AVAILABLE DATA: Begin

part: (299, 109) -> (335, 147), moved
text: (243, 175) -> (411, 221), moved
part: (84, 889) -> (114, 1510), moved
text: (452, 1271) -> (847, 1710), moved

AVAILABLE DATA: End
AVAILABLE DATA: Begin

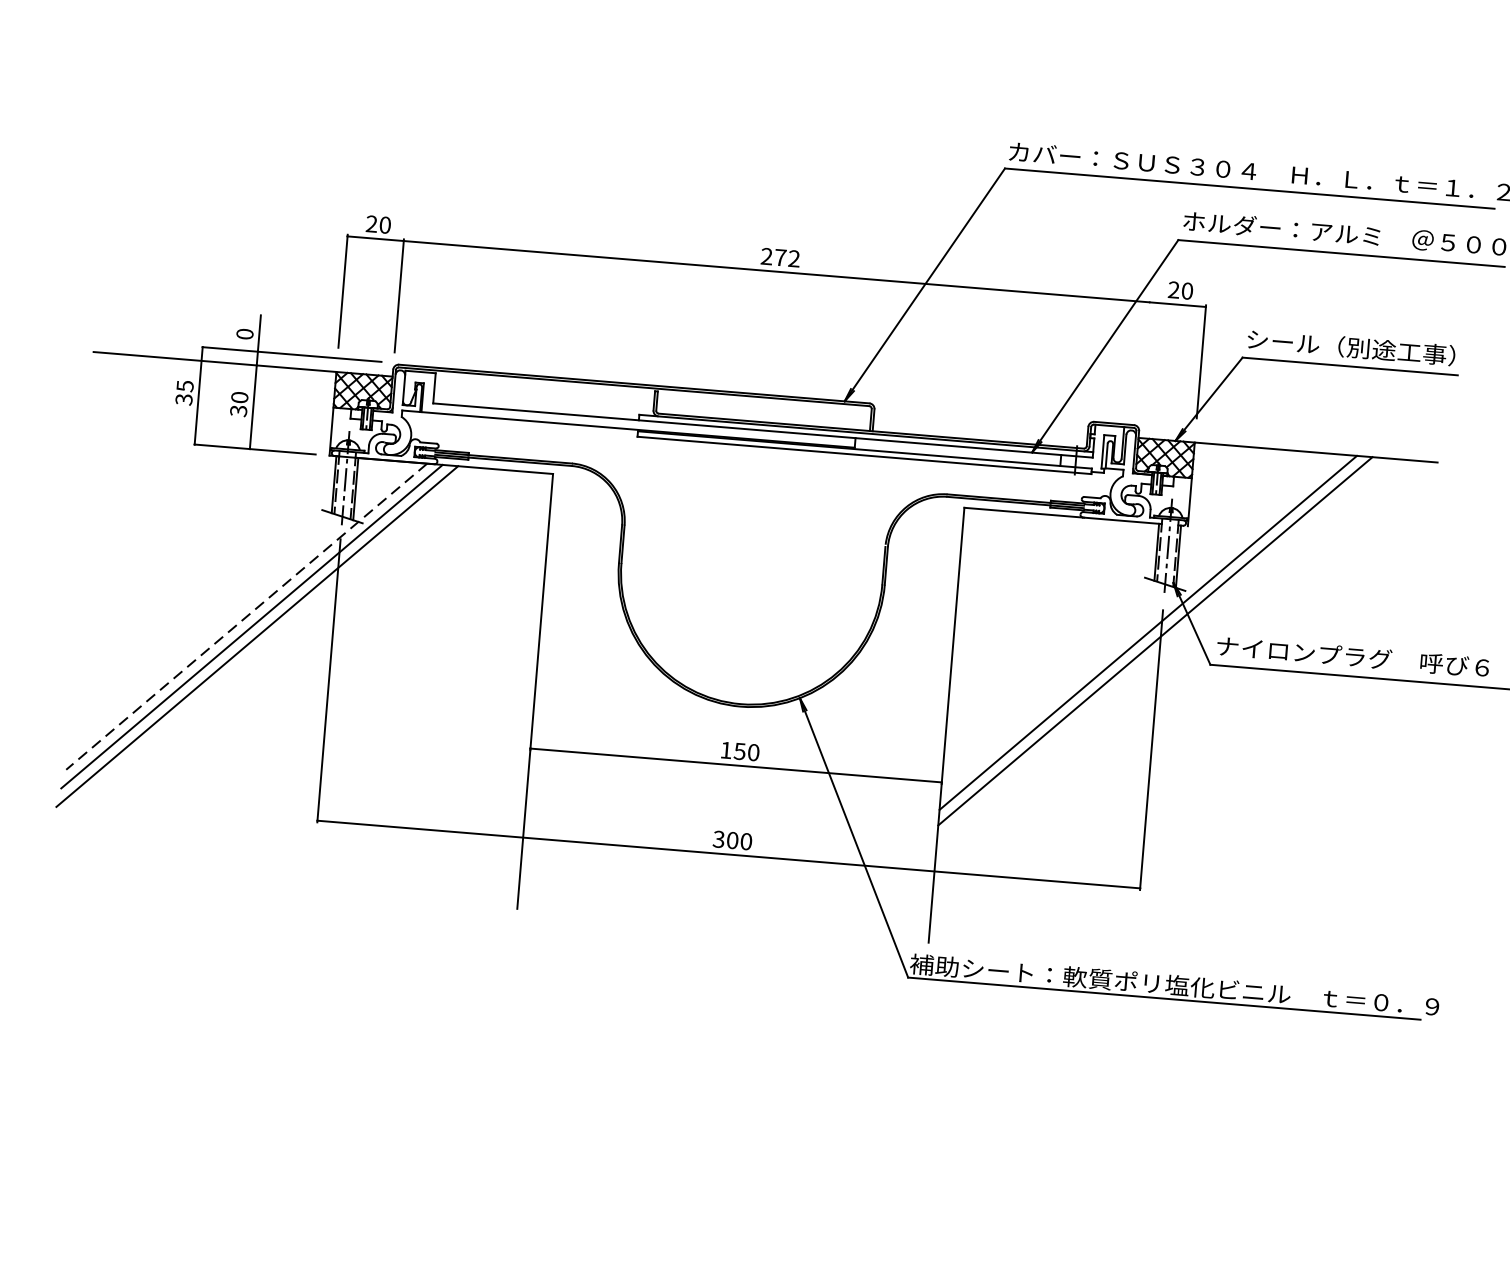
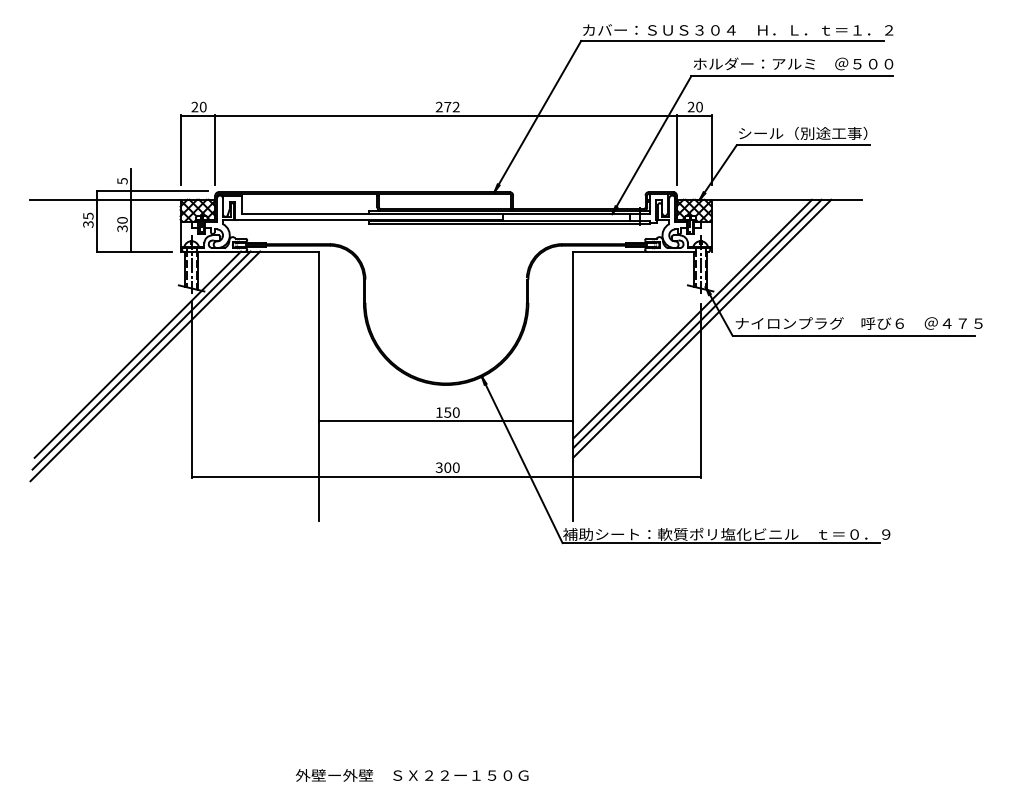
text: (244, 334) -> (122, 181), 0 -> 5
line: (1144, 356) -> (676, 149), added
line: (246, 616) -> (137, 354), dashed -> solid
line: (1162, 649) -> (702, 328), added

AVAILABLE DATA: End
AVAILABLE DATA: Begin

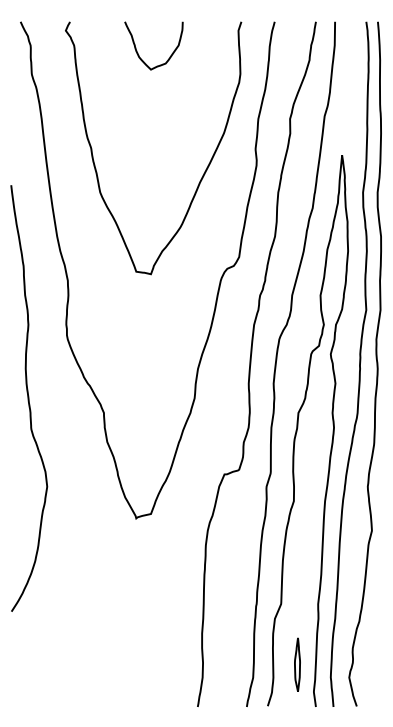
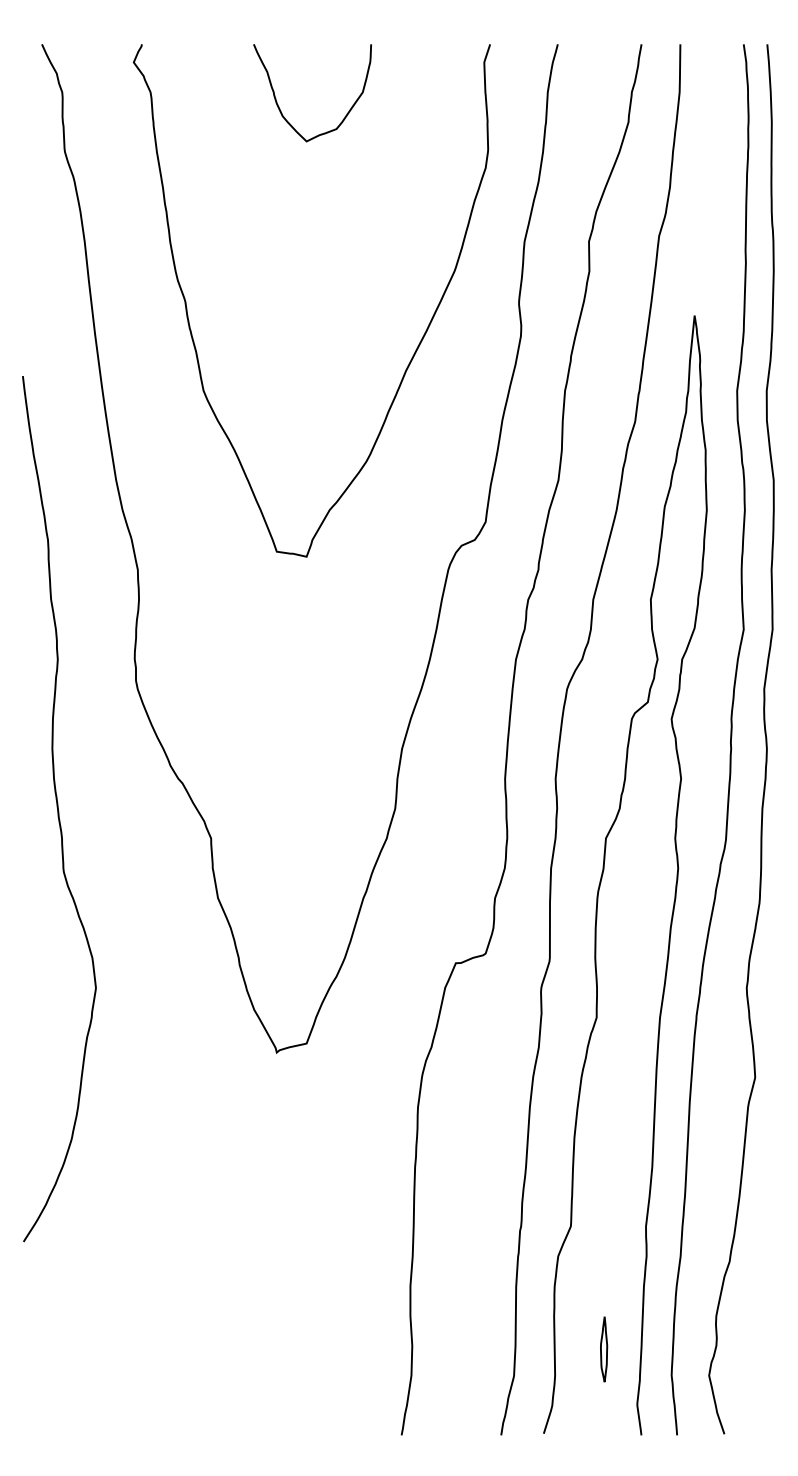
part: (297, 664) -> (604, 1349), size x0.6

AVAILABLE DATA: End

YOUR OBJECTIVE: Restate word for word the lines of the data above, starting at the line containing "line: (1144, 356) -> (676, 149), added" and ending at the line containing "line: (1162, 649) -> (702, 328), added", both included, and nothing more.

RESULT FOR THIS EXERCISE:
line: (1144, 356) -> (676, 149), added
line: (246, 616) -> (137, 354), dashed -> solid
line: (1162, 649) -> (702, 328), added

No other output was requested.